=== Exercise ===
Reproduce the records exactly. Leave the pictures out.

=== Data provided ===

◇ ◇ ◇ ◇ ◇

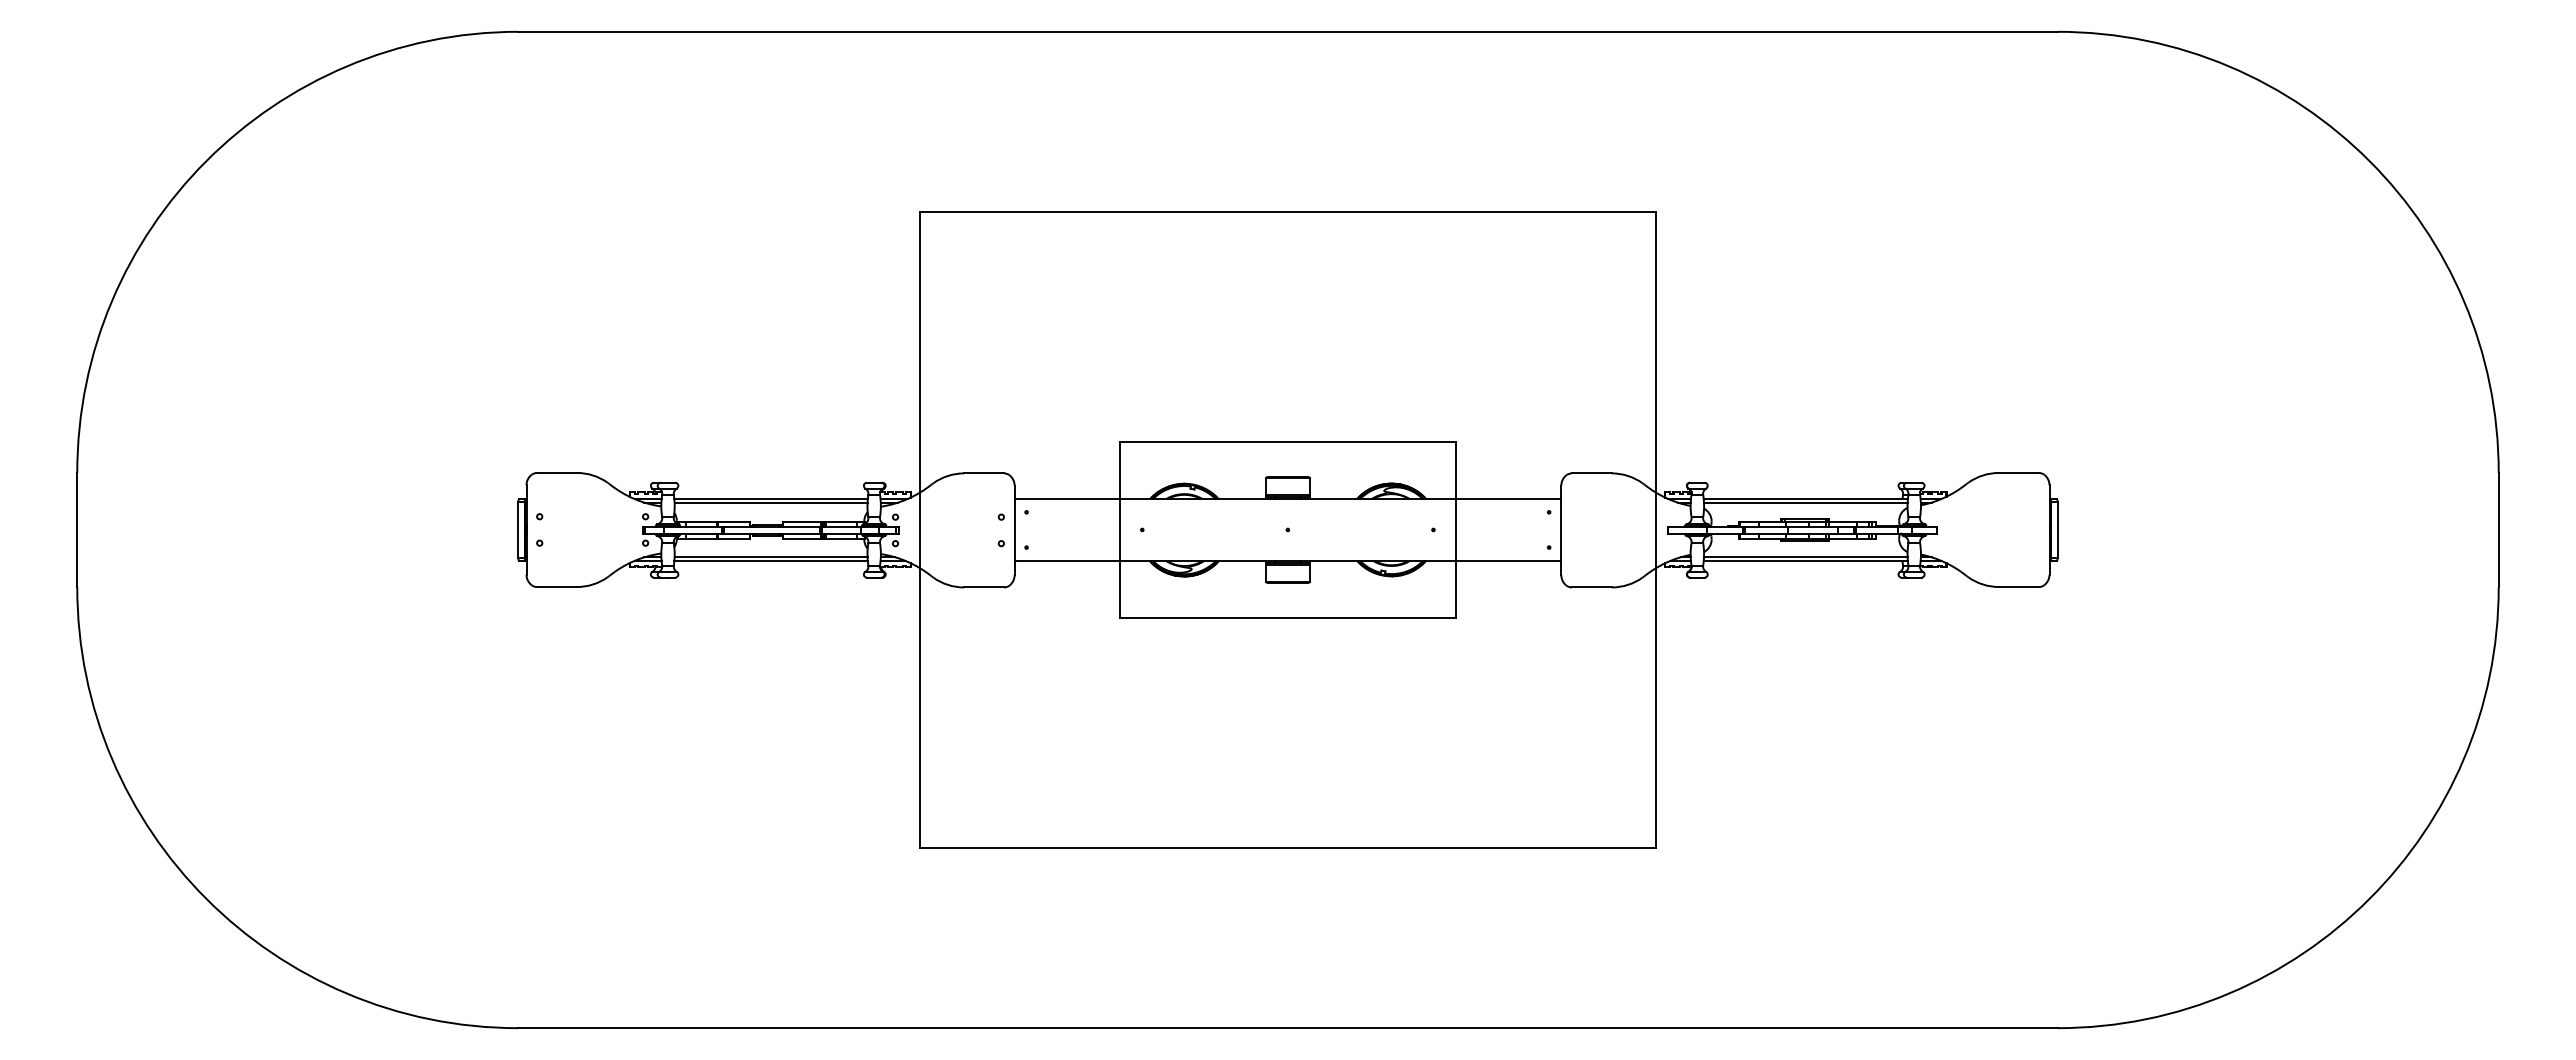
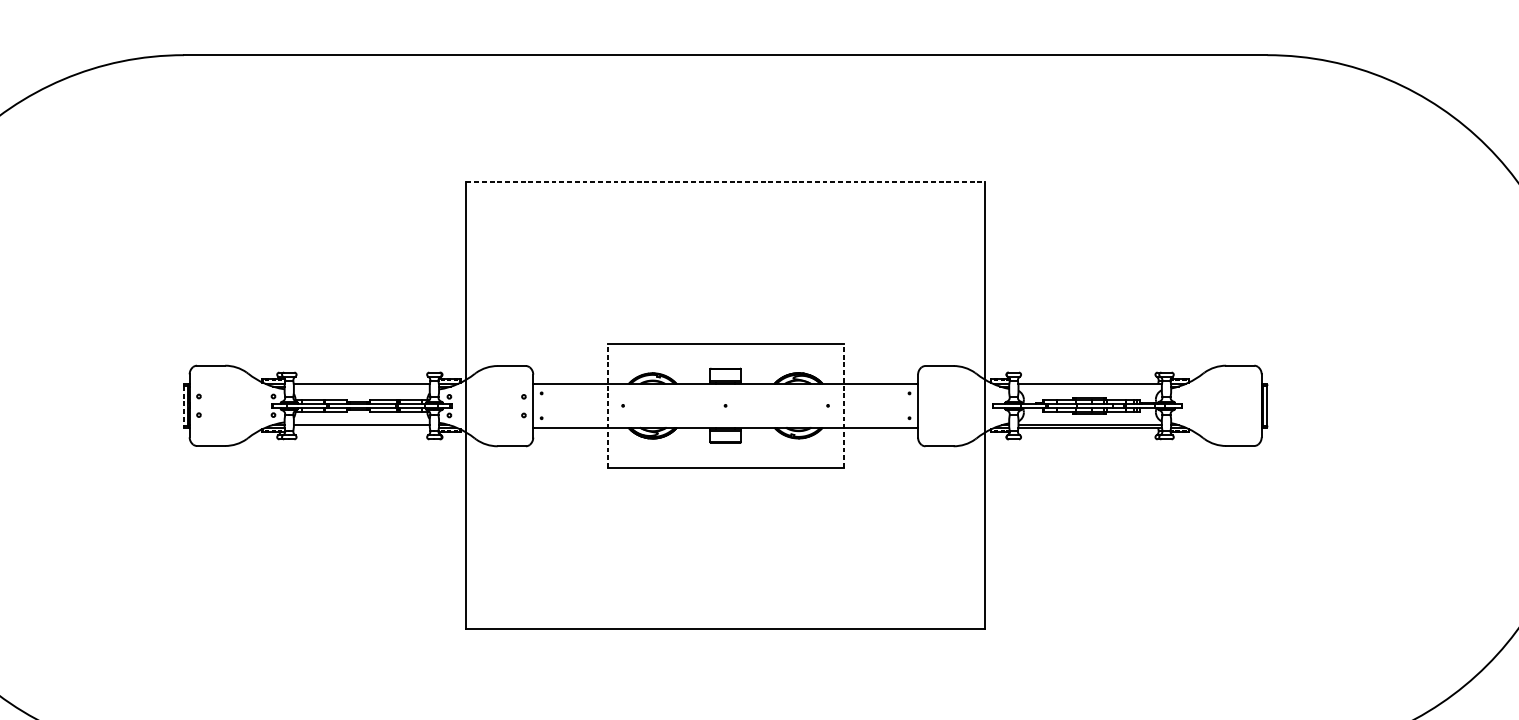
line: (1288, 212) -> (726, 182), solid -> dashed
line: (770, 502) -> (361, 386), removed
line: (1805, 502) -> (1089, 386), removed
line: (1120, 529) -> (607, 405), solid -> dashed
line: (1455, 529) -> (843, 405), solid -> dashed
line: (518, 530) -> (184, 406), solid -> dashed
line: (770, 560) -> (361, 427), removed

◇ ◇ ◇ ◇ ◇

=== Answer to the problem ===
line: (1288, 212) -> (726, 182), solid -> dashed
line: (770, 502) -> (361, 386), removed
line: (1805, 502) -> (1089, 386), removed
line: (1120, 529) -> (607, 405), solid -> dashed
line: (1455, 529) -> (843, 405), solid -> dashed
line: (518, 530) -> (184, 406), solid -> dashed
line: (770, 560) -> (361, 427), removed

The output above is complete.